1. These two appeals have been preferred by defendants 1 and 2, respectively from a decree of the Additional District Judge of Howrah, confirming a decree passed by the Subordinate Judge, First Court, of that place. The suit was one for partition and for some other reliefs with which we are no longer concerned. The claim for partition was based on the following allegations : - One Ganesh Chandra Chakravarty was the father of the plaintiff, defendant 1 and defendant 2's husband Prosanna. The properties in suit belonged to Ganesh and he during his lifetime desired to give one-third share thereof to the plaintiff who was her daughter but being unable to carry out this wish, directed his sons, namely Prosanna and defendant 1 to do so after his death, that in accordance with this direction Prosanna, the eldest son, during the minority of defendant 1, and for himself and as guardian of defendant 1, made a gift of a one-third share of the properties to the plaintiff. Defendant 3 is a purchaser of one of the plots from defendant 2. The defence denied the gift and also challenged its validity.
2. In S.A. No. 15 of 1927, defendant 2 is the appellant. On her behalf the genuineness of the transaction has been questioned The findings of the Courts below are conclusive on this question.

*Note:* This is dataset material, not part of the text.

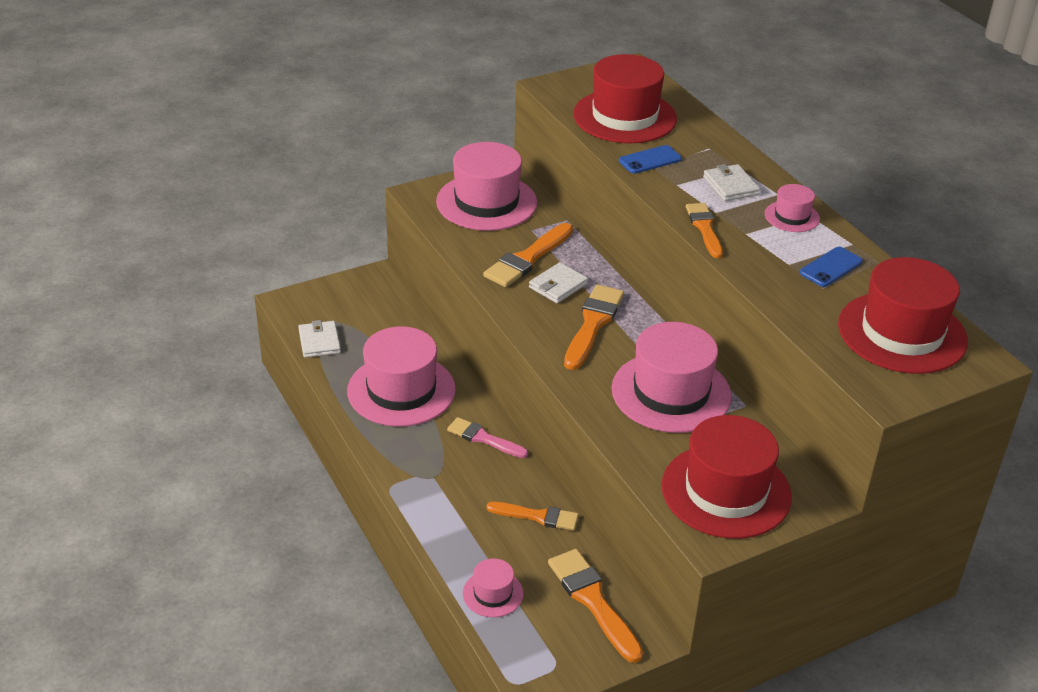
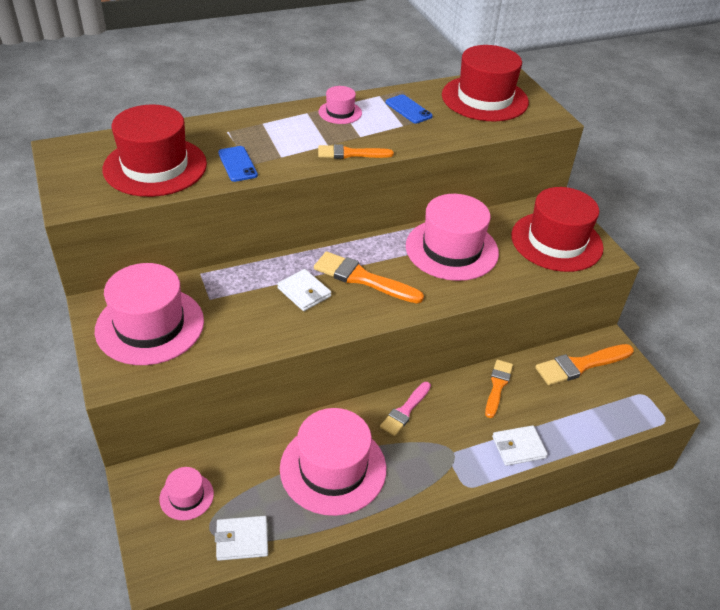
camera: 85 degrees left, 5 degrees up
(493, 593) = (582, 423): pink hat -> pink hat (186, 496)
(527, 259) = (257, 307): orange brush -> none
(730, 186) = (290, 131): white wallet -> white wallet (518, 447)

3. In S.A. No. 14 of 1927 in which defendant 1 is the appellant the validity of the gift is questioned. The first question that arises upon this contention is whether the gift was void or voidable. Prosanna admittedly was the elder brother of defendant 1 and karta of the family, and the natural guardian of the latter, on the death of their father. The Hindu Law makes no distinction between a gift and other kinds of alienation. The guardian of a minor cannot give away his ward's property in charity, and under ordinary circumstances the karta of a family cannot bind the other members of the family by making an alienation in the nature of a gift. But the Hindu Law does allow a gift even of immovable property by a guardian, just as much as by a karta, for the benefit of the estate or for necessity : see the Mitakshara Chap. 1, Section 1, paras. 28 and 29; and Kalu v. Barsu  19 Bom. 803. It cannot, therefore, be said that the gift will not operate on the share of defendant 1 under any circumstances or that it was altogether void. There is clear authority for the proposition that however much a guardian may have exceeded his powers, or otherwise acted improperly in his trusts, his acts will be rendered binding on the ward by being ratified or acquiesced in, by him, after he has attained majority : C.C.C. Venkatachala Reddyar v. Rangaswamy  8 M.I.A. 319 and Ramaswami Aiyar v. Venkataramaiyar  2 Mad. 91. Nothing in the shape of a justifying necessity has been proved in the present case. The true-question therefore is whether there has been ratification or acquiescence.
4. On the question of ratification or acquiescence the finding of the learned District Judge is that
some 10 or 12 years after the execution of the deed of gift the provisions of that deed had actually been put into operation between the parties.
5. This finding, he has arrived at upon two documents only, viz. Exs. 1 and 3 which, in our opinion do not by themselves lead to any such conclusion. They only go to indicate that defendant 1 knew that the plaintiff held some share-under a gift from Prasanna, and even though they conveyed an information to defendant 1 as to the quantum of that share, they do not show that defendant 1 was aware that the plaintiff had got under the gift a half of one-third out of the share of defendant 1. There are we find other materials on the record on which a finding on the question of ratification or acquiescence was arrived at by the trial Court, but the learned District Judge has not dealt with those materials or examined them with a view to see whether they would support such a finding.
6. The decree of the lower appellate Court is accordingly set aside and the case is remanded to that Court to rehear the appeal on the aforesaid question and then to dispose of it finally.
7. The result is that S. A. 15 is dismissed but without costs, and S. A. 14 is allowed in the manner indicated above, costs therein being dependent on the result of the remand.